Nicole Bjerkness owned one piece of furniture — an old mattress — when she moved into a new apartment after finishing drug rehab.

She and her 1-year-old son shared the mattress at bedtime and they sat on the floor for meals.

A case worker referred her to the nonprofit Bridging, one of the nation's largest furniture banks, which collects gently used furniture and housewares to be given to those in need.

There, she found a comfortable secondhand couch, clean beds, a table for family meals and a renewed sense that she could live a normal life again.

"It was a life-changing event for me," said Bjerkness, who just celebrated one year of recovery and a promotion to manager at the grocery store where she works. "There were no judgments. Rather it was: How can we help you make your life better?"

Bridging, founded in Bloomington 31 years ago, is now trying to help even more people on fragile financial footing establish fully furnished homes.

The nonprofit, which also has a location in Roseville, has added more square footage to store more furnishings and give clients additional room to browse. It has increased the number of social service and nonprofit partners who refer clients to more than 170. Now, they're seeking more volunteers, as well as furniture and housewares donations to keep their warehouses well-stocked.

"In 2015, we shopped 4,299 families. This year we are on track for 4,550," said Bridging Executive Director Mark Wilkening.

To serve that many families, Bridging needs the equivalent of 14 semitrailer trucks of donations each week, said Diana Dalsin, community relations manager. Donations tend to trickle off with the cold weather, so they have increased efforts to spread the word.

"We want there to be a dignity of choice. We want variety so they have more than one to select from," Dalsin said.

More than 90 percent of Bridging clients earn less than $20,000 a year. They come from all backgrounds and circumstances.

Some have lost jobs and homes battling illness and paying medical bills. Some are fleeing family violence. Some are veterans. Many are working-class people struggling to make ends meet, Dalsin said.

"They are one crisis away from being in need," Dalsin said.

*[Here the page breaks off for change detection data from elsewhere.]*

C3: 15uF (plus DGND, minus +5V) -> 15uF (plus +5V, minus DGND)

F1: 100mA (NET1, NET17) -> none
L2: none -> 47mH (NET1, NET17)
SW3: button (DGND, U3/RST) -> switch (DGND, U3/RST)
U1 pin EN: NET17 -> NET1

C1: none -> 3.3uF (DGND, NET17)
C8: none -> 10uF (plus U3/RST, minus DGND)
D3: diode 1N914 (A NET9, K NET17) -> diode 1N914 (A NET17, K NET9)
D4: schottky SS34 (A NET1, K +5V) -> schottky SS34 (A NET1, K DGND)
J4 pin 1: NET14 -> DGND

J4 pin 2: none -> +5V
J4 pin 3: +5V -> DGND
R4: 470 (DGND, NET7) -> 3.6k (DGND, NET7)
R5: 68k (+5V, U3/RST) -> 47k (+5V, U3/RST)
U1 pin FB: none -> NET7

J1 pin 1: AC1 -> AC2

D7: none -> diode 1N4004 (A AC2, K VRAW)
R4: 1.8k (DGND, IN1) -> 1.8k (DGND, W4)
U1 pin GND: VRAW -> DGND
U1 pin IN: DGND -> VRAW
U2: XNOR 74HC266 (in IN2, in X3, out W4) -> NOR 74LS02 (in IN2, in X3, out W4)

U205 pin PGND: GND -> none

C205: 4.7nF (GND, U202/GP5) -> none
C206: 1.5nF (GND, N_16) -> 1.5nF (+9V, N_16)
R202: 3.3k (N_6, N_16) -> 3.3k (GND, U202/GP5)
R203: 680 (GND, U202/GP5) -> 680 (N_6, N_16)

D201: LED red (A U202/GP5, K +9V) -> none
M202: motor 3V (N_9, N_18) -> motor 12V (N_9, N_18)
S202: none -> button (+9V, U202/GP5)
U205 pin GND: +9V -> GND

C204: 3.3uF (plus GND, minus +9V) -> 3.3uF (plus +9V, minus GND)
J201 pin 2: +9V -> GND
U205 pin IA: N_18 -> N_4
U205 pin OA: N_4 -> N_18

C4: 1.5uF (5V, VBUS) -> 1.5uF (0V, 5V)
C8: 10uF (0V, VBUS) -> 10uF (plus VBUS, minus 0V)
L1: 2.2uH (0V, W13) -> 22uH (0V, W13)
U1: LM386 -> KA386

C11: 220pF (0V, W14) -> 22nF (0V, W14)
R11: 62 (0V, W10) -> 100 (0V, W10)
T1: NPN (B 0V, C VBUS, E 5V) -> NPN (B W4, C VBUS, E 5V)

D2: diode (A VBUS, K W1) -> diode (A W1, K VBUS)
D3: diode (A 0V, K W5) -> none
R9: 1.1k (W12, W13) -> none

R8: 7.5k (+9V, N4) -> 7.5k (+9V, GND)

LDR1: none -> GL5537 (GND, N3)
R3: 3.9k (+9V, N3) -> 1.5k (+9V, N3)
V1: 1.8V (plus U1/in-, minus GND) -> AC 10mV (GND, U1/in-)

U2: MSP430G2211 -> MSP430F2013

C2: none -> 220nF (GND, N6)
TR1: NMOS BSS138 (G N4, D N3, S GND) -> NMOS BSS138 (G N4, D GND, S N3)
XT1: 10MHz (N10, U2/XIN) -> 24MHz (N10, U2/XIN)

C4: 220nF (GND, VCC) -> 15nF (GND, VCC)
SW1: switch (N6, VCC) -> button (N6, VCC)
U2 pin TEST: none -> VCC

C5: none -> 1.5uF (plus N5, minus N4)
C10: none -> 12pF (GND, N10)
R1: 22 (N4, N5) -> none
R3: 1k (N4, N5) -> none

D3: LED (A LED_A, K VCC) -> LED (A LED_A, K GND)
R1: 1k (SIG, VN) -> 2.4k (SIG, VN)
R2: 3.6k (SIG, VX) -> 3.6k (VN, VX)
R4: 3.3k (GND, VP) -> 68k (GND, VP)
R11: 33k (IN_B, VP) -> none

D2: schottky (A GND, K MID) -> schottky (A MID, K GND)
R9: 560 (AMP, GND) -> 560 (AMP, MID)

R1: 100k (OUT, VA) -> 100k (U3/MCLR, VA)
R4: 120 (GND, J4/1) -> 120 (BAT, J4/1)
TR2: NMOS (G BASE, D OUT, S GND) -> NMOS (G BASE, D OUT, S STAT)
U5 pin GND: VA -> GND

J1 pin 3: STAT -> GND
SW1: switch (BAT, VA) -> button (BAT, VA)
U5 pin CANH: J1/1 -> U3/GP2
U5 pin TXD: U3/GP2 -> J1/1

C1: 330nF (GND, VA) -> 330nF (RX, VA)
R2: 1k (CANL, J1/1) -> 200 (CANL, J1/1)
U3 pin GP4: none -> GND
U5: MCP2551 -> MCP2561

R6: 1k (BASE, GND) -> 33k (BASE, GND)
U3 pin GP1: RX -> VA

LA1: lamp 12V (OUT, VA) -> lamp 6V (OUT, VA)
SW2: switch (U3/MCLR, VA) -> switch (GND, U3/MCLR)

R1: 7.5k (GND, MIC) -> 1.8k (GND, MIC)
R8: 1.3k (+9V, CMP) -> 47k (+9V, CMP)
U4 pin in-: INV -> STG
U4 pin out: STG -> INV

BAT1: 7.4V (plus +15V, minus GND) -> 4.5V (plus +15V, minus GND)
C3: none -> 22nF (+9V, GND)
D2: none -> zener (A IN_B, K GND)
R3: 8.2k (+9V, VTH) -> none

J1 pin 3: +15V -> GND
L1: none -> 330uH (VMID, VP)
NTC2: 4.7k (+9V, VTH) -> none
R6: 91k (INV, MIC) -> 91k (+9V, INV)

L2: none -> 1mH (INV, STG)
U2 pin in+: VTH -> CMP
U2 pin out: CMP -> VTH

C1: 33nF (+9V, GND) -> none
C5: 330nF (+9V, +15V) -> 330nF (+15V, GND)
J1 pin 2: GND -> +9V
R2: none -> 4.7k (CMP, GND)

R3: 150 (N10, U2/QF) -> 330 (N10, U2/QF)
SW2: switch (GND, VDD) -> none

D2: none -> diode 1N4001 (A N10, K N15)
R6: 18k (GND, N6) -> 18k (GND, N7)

More than half of the families Bridging serves were homeless in the past year.

Furnishings with hope

The 85 families that come through Bridging each week leave with a bed, pillows, sheets, blankets and enough living and dining room seating for everyone in each family. They also receive dishes, silverware, small appliances, lamps, dressers — even art to hang on the wall.

"We set up that whole household with everything they need," Dalsin said.

On average, those basic goods would cost $1,800 at thrift stores.

"There are wonderful stories of young people getting a bed for the first time," Dalsin said. "Many clients said it made them feel normal again. We furnish homes with hope."

This week, clients accompanied by volunteers browsed the aisles of the Roseville warehouse. It's bright, neatly sorted by category and smells fresh — unlike that musty smell often associated with secondhand items.

Machinist Earl Lovelace, who recently relocated from South Dakota to the Twin Cities to be near his three sons, took his time selecting a couch, rug and bedding, mostly in neutral hues.

"It took me by surprise. I didn't know it would be this much stuff," said Lovelace, 29.

He had a job lined up and an apartment rented before the move, but then broke his ankle during a basketball game. The injury kept him from starting the job on time. An Anoka County nonprofit referred him to Bridging.

Around the warehouse, 40 volunteers sorted and repackaged donations, repaired donated furniture and appliances and packaged up the items clients selected.

Ann and Winston Bateman volunteer every Monday. Three generations of the Bateman family, including their teenage granddaughter, volunteer at Bridging. Winston Bateman said he appreciates that Bridging works only with clients referred by partner agencies and nonprofits, ensuring the items are going to those truly in need.

He packed up dishes, but said his favorite job is helping clients shop.

"They are just thrilled," Bateman said. "That makes you feel so good."